As a corporate attorney, one of the most common errors I see is failure to implement even basic corporate governance practices. This can lead to astoundingly bad places in certain circumstances. But even when it doesn’t, it is often costly to reconstruct past corporate actions. And that cost can be defrayed relatively easily. One way to do that is by having – and using – a corporate secretary.
Startups and entrepreneurs may not be familiar with corporate secretaries or what they do. So let’s take a closer look.
A corporate secretary is different from an administrative assistant, receptionist, or similar positions. They are corporate officers like CEOs or treasurers. In California, corporations must have a secretary and LLCs or other entity types generally can have one. Here’s what a corporate secretary does:
- Keeps a book of minutes of stockholder and director meetings. This is a key aspect of corporate governance as minutes are a record of what was said and decided in meetings. As I’m sure our litigators will agree, one of the key problems in partnership disputes is a failure to document corporate actions. Good minute-keeping will explain corporate decision making and is the cornerstone of corporate governance.

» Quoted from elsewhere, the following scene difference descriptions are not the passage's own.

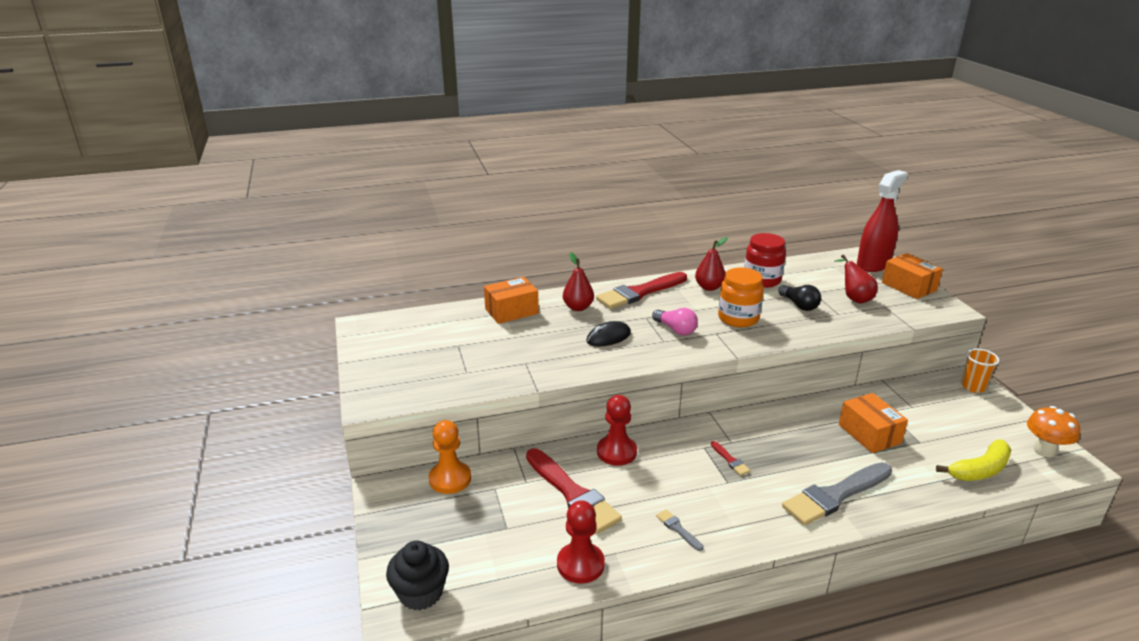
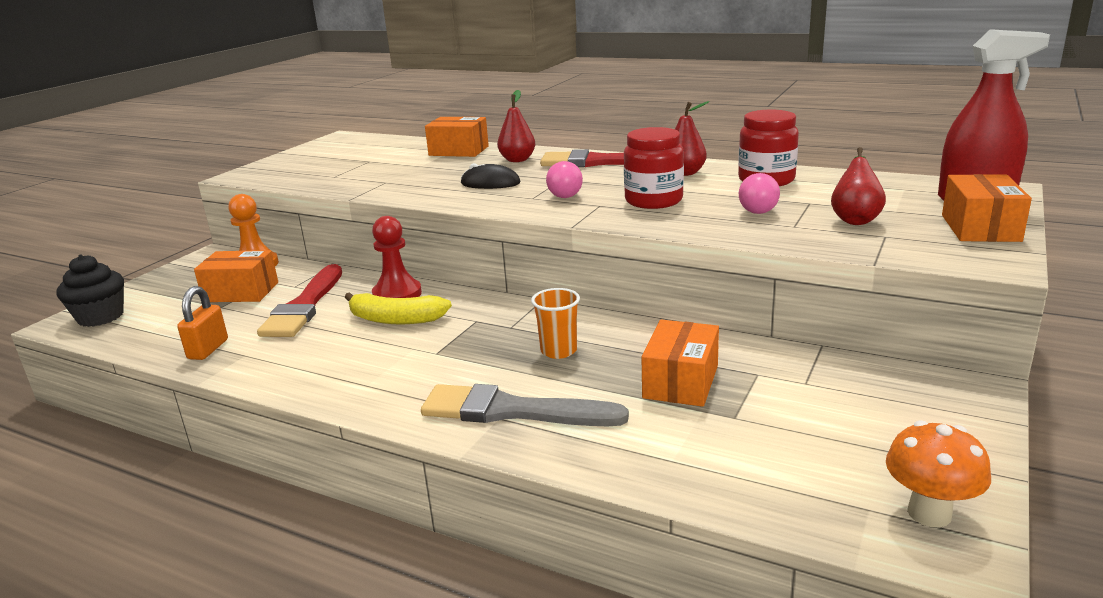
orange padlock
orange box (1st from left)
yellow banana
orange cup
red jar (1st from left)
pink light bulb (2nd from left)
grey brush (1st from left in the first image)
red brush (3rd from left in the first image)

- Manages the company’s stockholder ledger, capitalization table, org chart, and more. These documents show who owns an entity, how much they own, and their address for notices. This seems simple and basic, but it’s not. I’ve had to represent clients in reconstructing years’ worth of stock issuances into a cognizable ledger, and it’s not fun or cheap! Additionally, if a company doesn’t have a list of its stockholders’ addresses, giving required notices will be impossible, impractical, and/or expensive.
- Give notice of corporate meetings. Corporate bylaws, LLC operating agreements, or other governing documents fix specific time tables and procedures for providing notice of meetings to stockholders, directors, members, etc. Failing to follow these can lead to drastic outcomes. A good corporate secretary can avoid many of these pitfalls.

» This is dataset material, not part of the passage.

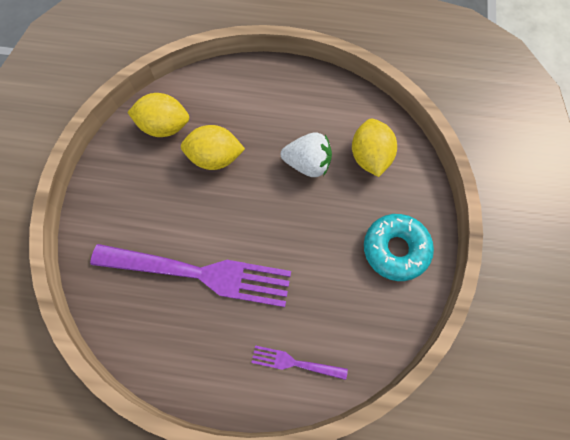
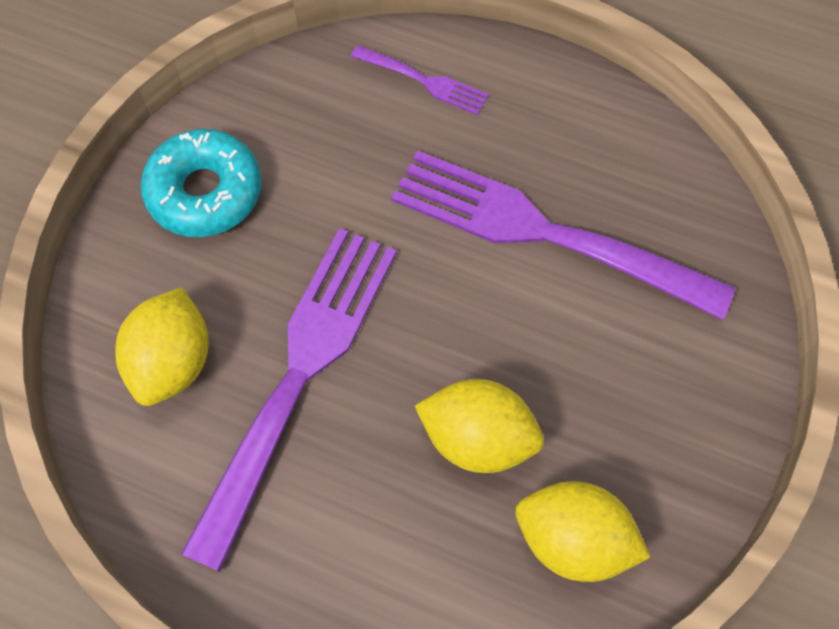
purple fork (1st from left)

- Maintain other corporate records. I need not explain in more detail why this is necessary for good corporate governance.
What about small businesses that don’t have enough operations to justify a corporate secretary? Corporate bylaws will often allow one person to hold multiple officer positions, so the problem can be avoided. If a person is appointed secretary and can’t make a meeting, the board, officers, or in same cases even the secretary can appoint an acting or assistant secretary to perform normal functions during the meeting. There may even be third parties who can provide corporate secretary services on an hourly or temporary basis.

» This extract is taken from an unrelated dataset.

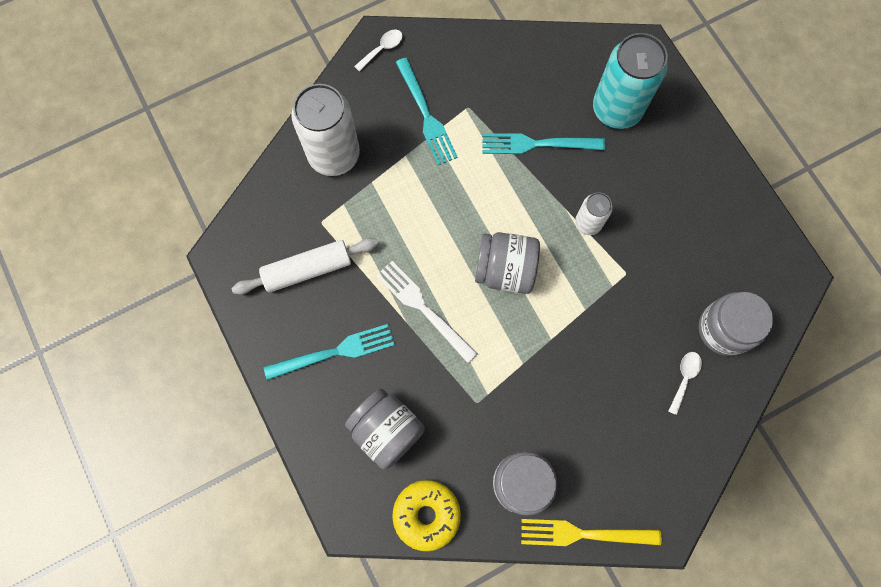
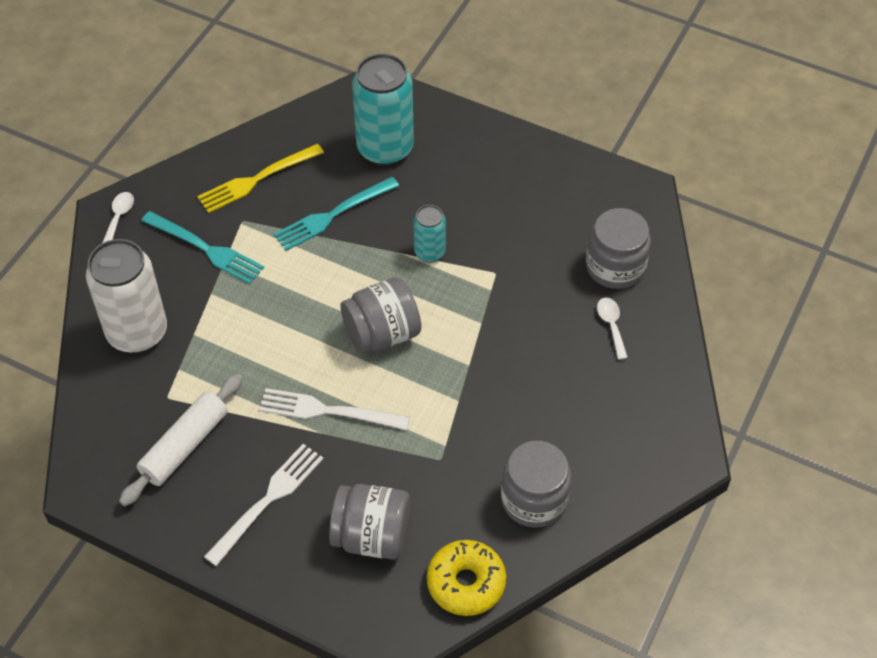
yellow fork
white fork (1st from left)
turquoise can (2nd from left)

What about LLCs or other non-corporation business entities? Even though they aren’t corporations, they can still generally appoint officers to serve at the whims of their managers or managing members (in the case of an LLC), partners (in the case of a partnership), or other managing persons. Non-corporation entities need not adhere to the many of the same formalities you’d see in a corporation, but that doesn’t mean they shouldn’t crib from corporations when helpful. And having a corporate secretary really does help.